• Barking at Visitors

    • Calming Collars
    • Sergeants Stop That!™ Behavior Correction Spray
    • Calming Diffuser

    What a great way to welcome guests — with an ear drum-shattering bark that prevents even a simple, “Hello, how are you and come on in,” from being heard. At the least it’s embarrassing. At most, the barking doesn’t stop, even if a visitor has come to your home multiple times and possibly when the guest leaves the room and comes back during the same visit.

    There are several schools of thought on this. Some believe that the dog barks at the doorbell, others because someone new is entering their environment. Whatever the case, it’s important to teach your dog not to bark at visitors.

    By combining pheromone technology with training it’s possible to reduce or even eliminate this behavior problem.

    Pheromone Therapy

    Because there’s no one way to approach a dog that barks at visitors, it’s a good idea to consider the options available. Each has its strengths for specific uses so you are able to tailor your approach to your dog.
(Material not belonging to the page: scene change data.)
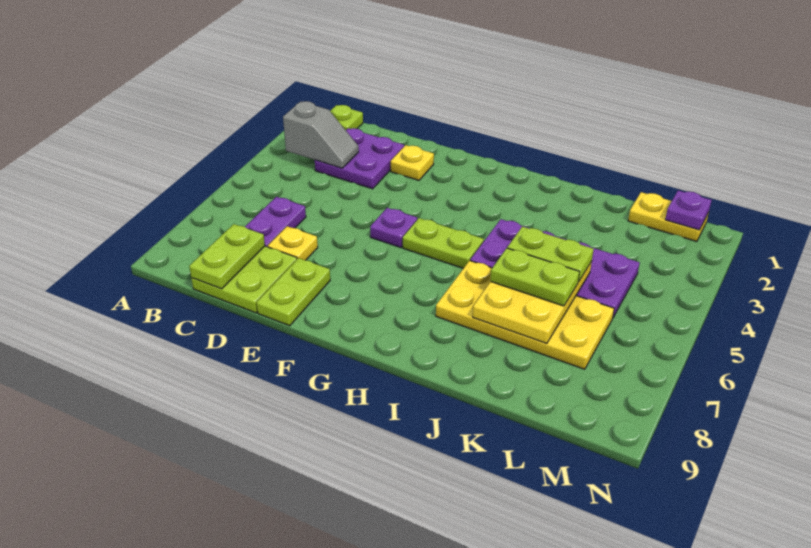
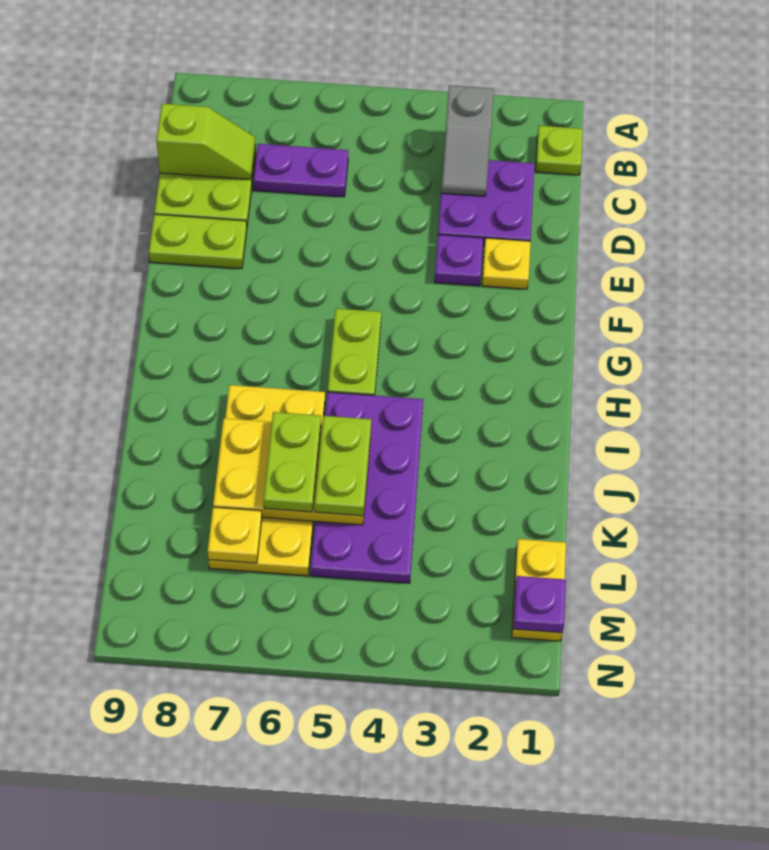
lime plate C8:C9 level 2 -> lime slope C8:C9 level 2 top 9
yellow plate D7 level 1 -> yellow plate L7 level 2
purple plate F5 level 1 -> purple plate E3 level 1

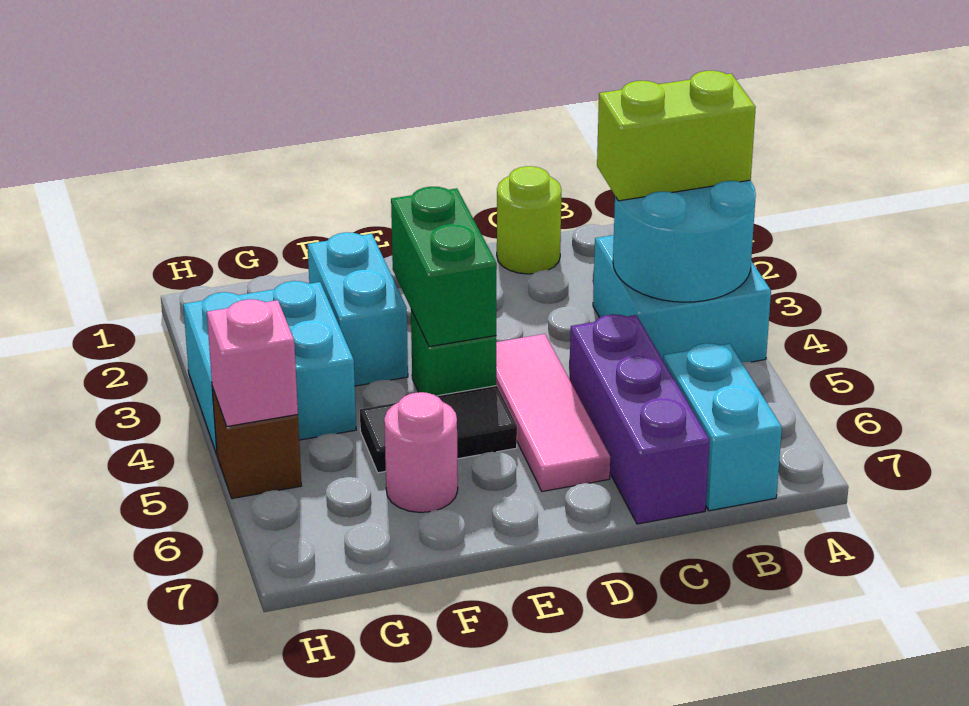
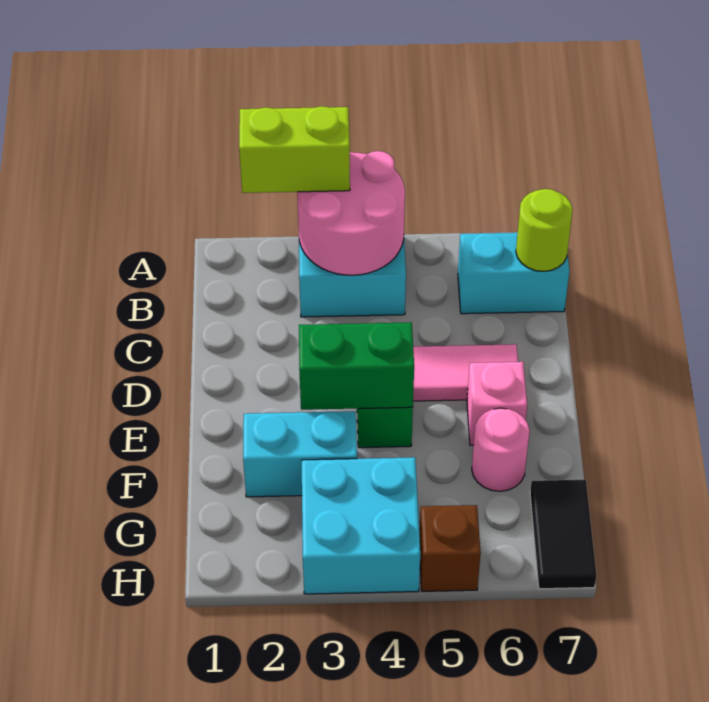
cyan round brick A3:B4 level 2 -> pink round brick A3:B4 level 2
lime brick A3:B3 level 3 -> lime brick A2:A3 level 3
lime round brick C1 level 1 -> lime round brick B7 level 2
purple brick C5:C7 level 1 -> none
black tile E5:F5 level 1 -> black tile G7:H7 level 1
pink brick H5 level 2 -> pink brick E6 level 1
    One of the best and most effective ways to change your dog’s barking behavior is to simply use one spray of Sergeant’s Vetscription PetSTOP! Behavior Correction Spray (dog). The noise will catch your dog’s attention and immediately stop the behavior. The pheromone that is released provides a calming effect and you can then direct your pet to play or another behavior.

    To alter the environment prior to a visitor’s arrival, try using a Sergeant’s Vetscription Calming Diffuser (dog) around the house regularly. The diffuser will continuously emit pheromones in the room.
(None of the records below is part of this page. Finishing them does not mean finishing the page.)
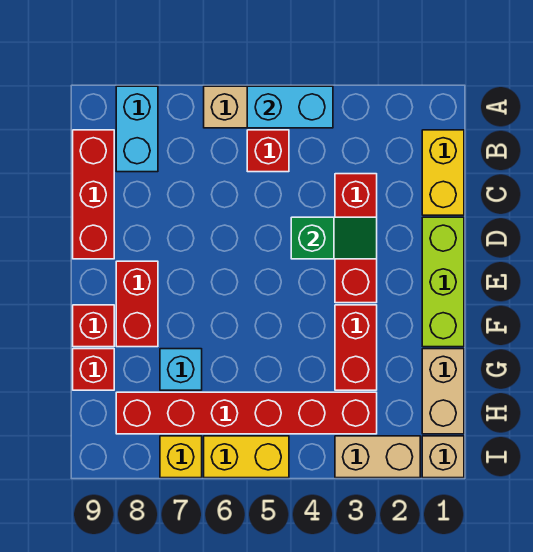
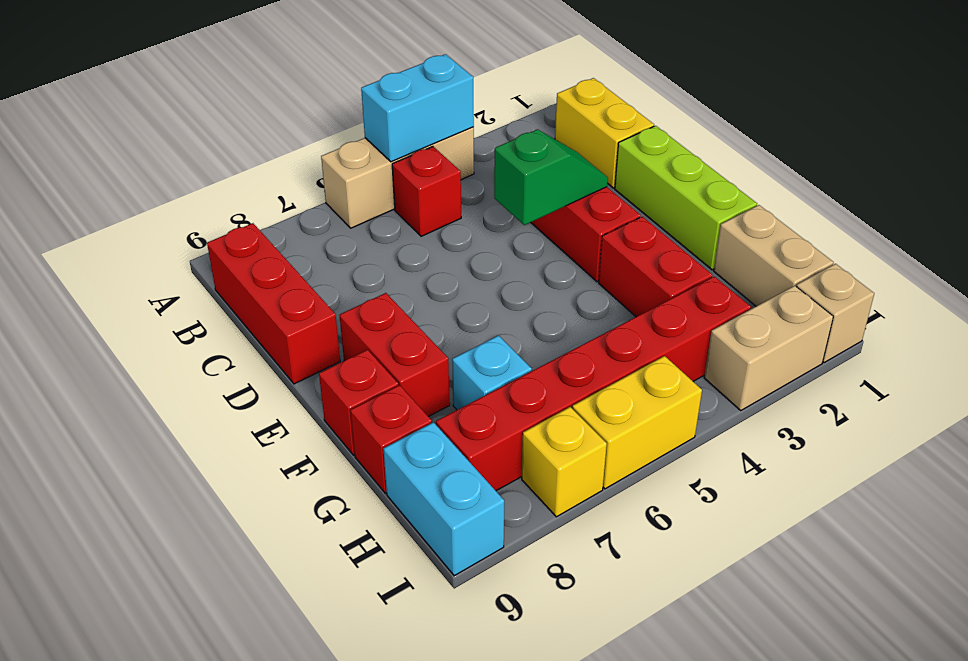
cyan brick A8:B8 level 1 -> cyan brick H9:I9 level 1

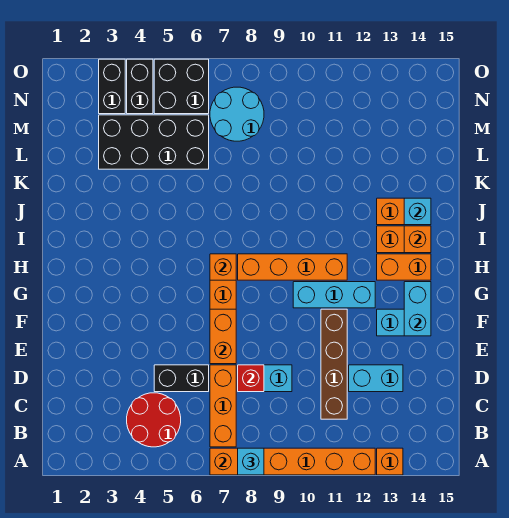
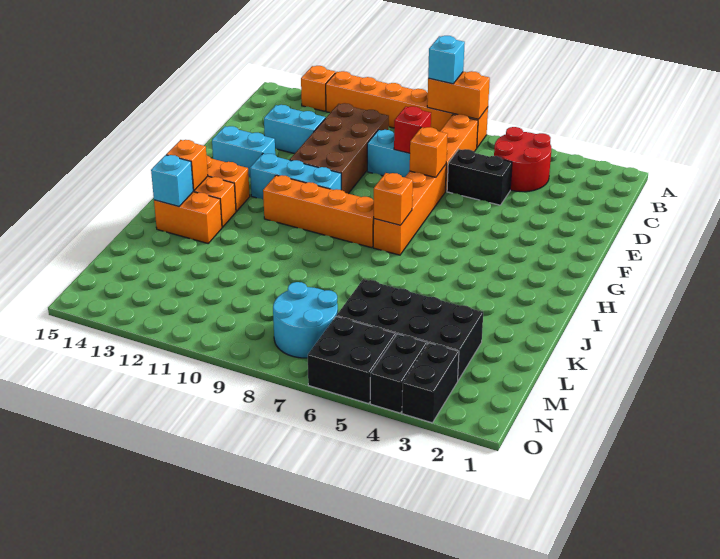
brown brick C11:F11 level 1 -> brown brick C10:F11 level 1
orange brick E7:F7 level 2 -> orange brick E7 level 2
cyan brick F14:G14 level 2 -> none

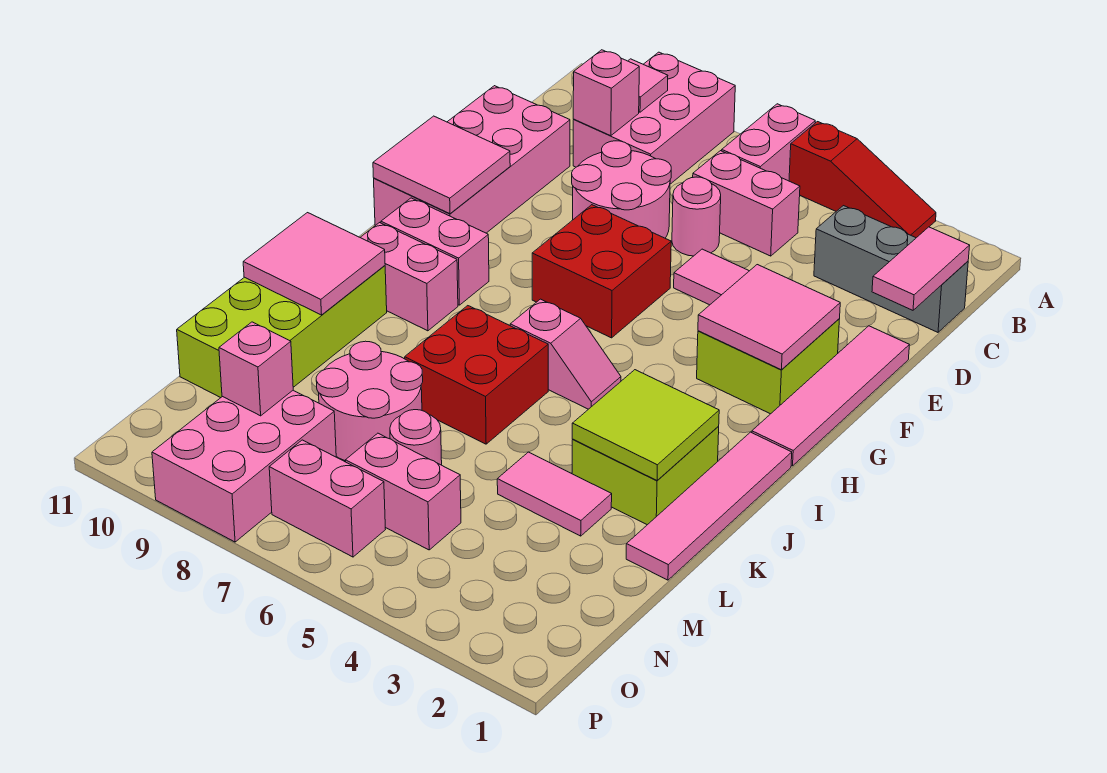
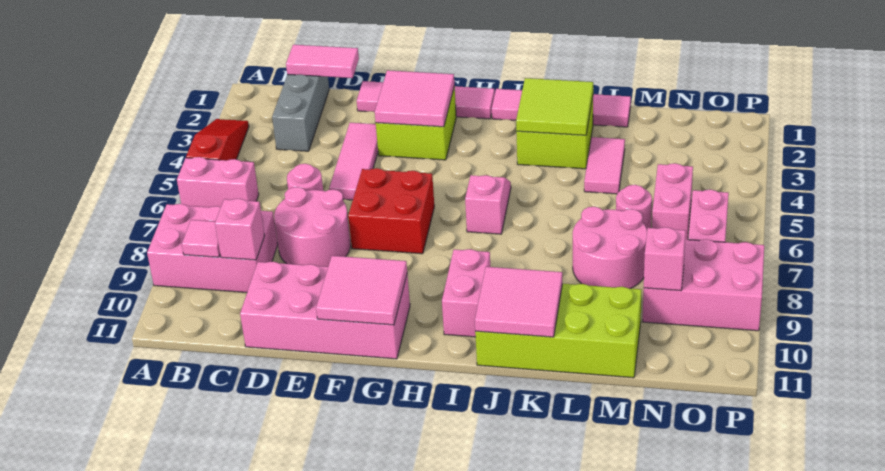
pink brick C5:C6 level 1 -> none
pink brick H9:H10 level 1 -> none
red brick J6:K7 level 1 -> none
    A Sergeant’s Vetscription Calming Collar (dog) can also help keep your dog’s stress-induced behavior in check, reducing their need to bark.

    Training Tips

    In addition to the pheromone technology, there are training suggestions that also target behavior change through positive reinforcement or redirecting your dog to more positive activities.

    • Get your dog to associate visitors with something positive by asking your visitor to take a walk with you and your dog — just to the end of the block and back is sufficient.
    • Have your dog stay in a place that makes him or her feel safe, like a kennel or carrier.
    • Distract the dog with “work” such as performing good behaviors like sitting, laying down or fetching — then reward with a treat.
    • Before a visitor arrives, put your dog out or somewhere the noise of the doorbell or knocking won’t be heard. Allow the visitor to get seated and situated. In some cases, it’s easier for a dog to accept a new person in the environment if he or she is already there.
    • Ignore the barking and instruct your visitor to do the same. Do not acknowledge the dog or let the guest try to befriend the dog. When the dog stops barking bring out a reward.
    • If the dog growls, snaps or bites a guest, take precautions to protect your visitors and talk with your veterinarian or other knowledgeable professional for recommendations about a behavior modification program.